Long’s thesis is important for the church. The way churches have operated in the past will not take us into the future. Centralized power resting in a few officers and the pastor worked for the 19th and 20th centuries. But times have changed and new challenges required new methods. We need collaborative leadership that brings everyone’s gifts to the table.
We need people who are gifted leaders AND people who are gifted with the spirit; those who have a strong spiritual connection to the Divine.
Long says it’s not easy for leaders who have been in control of all aspects of ministry to turn over leadership to people who want to lead in an entirely different manner. It can look like a lack of leadership when one person isn’t in control. What does this mean for the future of Arlington Church of the Brethren? What kind of leadership do we need to carry us into 2012 and 2022 and 2050s? (when our 100th anniversary will occur)
This is the reason I began this unusual conversation, asking you to comment by email, or journal, or phone. Its purpose is to get us thinking beyond today. (and responding in a different manner) If we can discern what God is up to in this time & place, we can respond with courage. We can learn to be leaders that heal our world and reach out to heal and serve each other.
I began Conversation #1 by quoting Anthony Robinson[i]. He reminds us that we don’t control what life brings to us, but we do have some control over how we respond to what life brings.
To remind you of Conversation #1: Many church-people are mourning the loss of “Christendom” – which is merely the time when Christianity ruled supreme. The leaders of the Christian church were also respected as leaders in the world.
It was a time when everyone understood that you went to church on Sunday. Soccer and little League games weren’t scheduled until Sunday afternoon or maybe not at all – on Sunday. You know the list of what has changed; many of you watched it happen. Maybe you rejoiced when ‘blue laws’ went away and maybe you were sorry to have Sunday fill up with obligations.

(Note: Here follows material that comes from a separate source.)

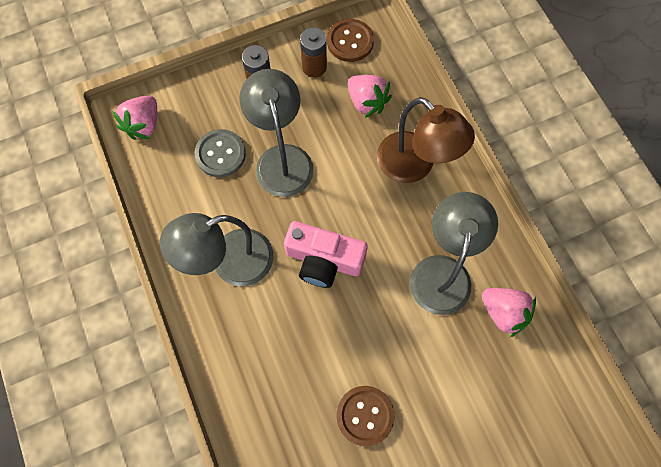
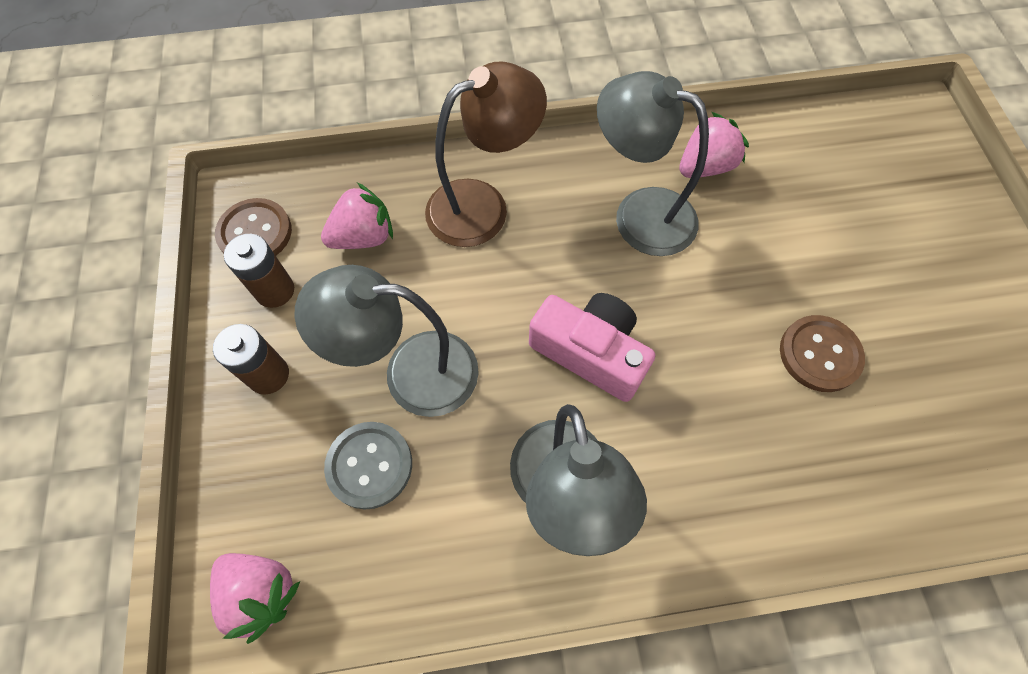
camera: 75 degrees left, 5 degrees down
(324, 260) = (590, 352): pink camera -> pink camera turned 90 degrees counterclockwise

But many of today’s church members weren’t alive then. You have to be at least my age to remember the days of dressing up for Sunday School in hats and gloves.

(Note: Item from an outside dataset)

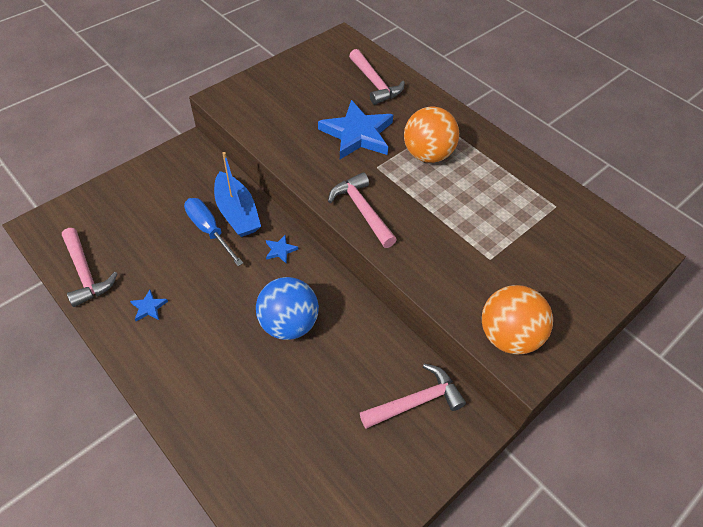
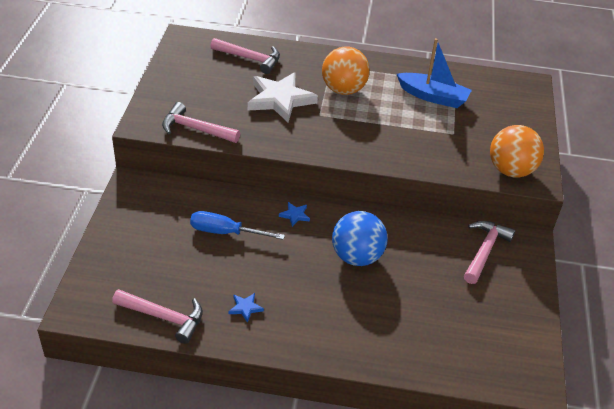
camera: 40 degrees left, 10 degrees down
(237, 213) = (231, 209): blue boat -> blue boat (433, 97)
(357, 134) = (280, 99): blue star -> white star
(362, 210) = (343, 147): pink hammer -> pink hammer (195, 129)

Today, Robinson writes, many of our mainline congregations are [trying to adjust to no longer being at the leaders’ table] Instead, congregations focus on sharing the concept of a loving, welcoming, inclusive God. They recognize that God wants more than just people who look and sound like us. This much is good. Certainly, not all brands of Christianity agree who is in and who is out – hence the debates on conference floors and TV shows. But whether God is loving or judging may not be the question.
The question, for most of us, is whether or not God is powerful enough, vital enough, and capable enough of actually changing life, of healing the earth, and delivering us from what can seem like hell – right here and now. In other words, Does God still lead the Christian church?
The answer is Yes, certainly! yet we admit we can’t always see it. God still calls leaders, but instead of singling out the Moses’ and Aaron’s and Mary’s, and Peter’s, God calls us ALL to be leaders. No longer can we wait for Silver Knights, great orators, and Lone Ranger ministers to come in and fix it all. It’s up to US.
It’s why the Church of the Brethren dropped the concept of Church Boards and went to Leadership TEAMS. It doesn’t matter what we do to the constitution, what matters is how we listen to each other, how much we NEED each other. And how we USE each other’s gifts. As Long says, “No one leader has all the gifts required, God chooses to give different leaders – different gifts so no one leader can just depend on him or herself but all have to depend on each other and ultimately depend on God.”[ii]
Once again, many of you are ahead of the curve. Many of our committee’s act like leadership teams and task teams, reaching out to each member and inviting them to share and LEAD. Our challenge is to extend our reach.
How do we invite the gifts of those who aren’t members? (This is an age of non-joining. What does that mean for leadership “REQUIREMENTS”?)
How do we call out people we don’t see in church every week? (The average ‘regular’ attender of church makes it to Sunday worship 1-2x/mo.) What new ways of operating and communicating do we need?
This “conversation’ that I’ve invited you to join, is one way of expanding, both our thinking and our ability to communicate. Can we ‘talk’ to each other during the week, by email, chat, and phone? And as the fall season of nominating new leaders arrives, can we design ways of inviting everyone’s gifts to the table?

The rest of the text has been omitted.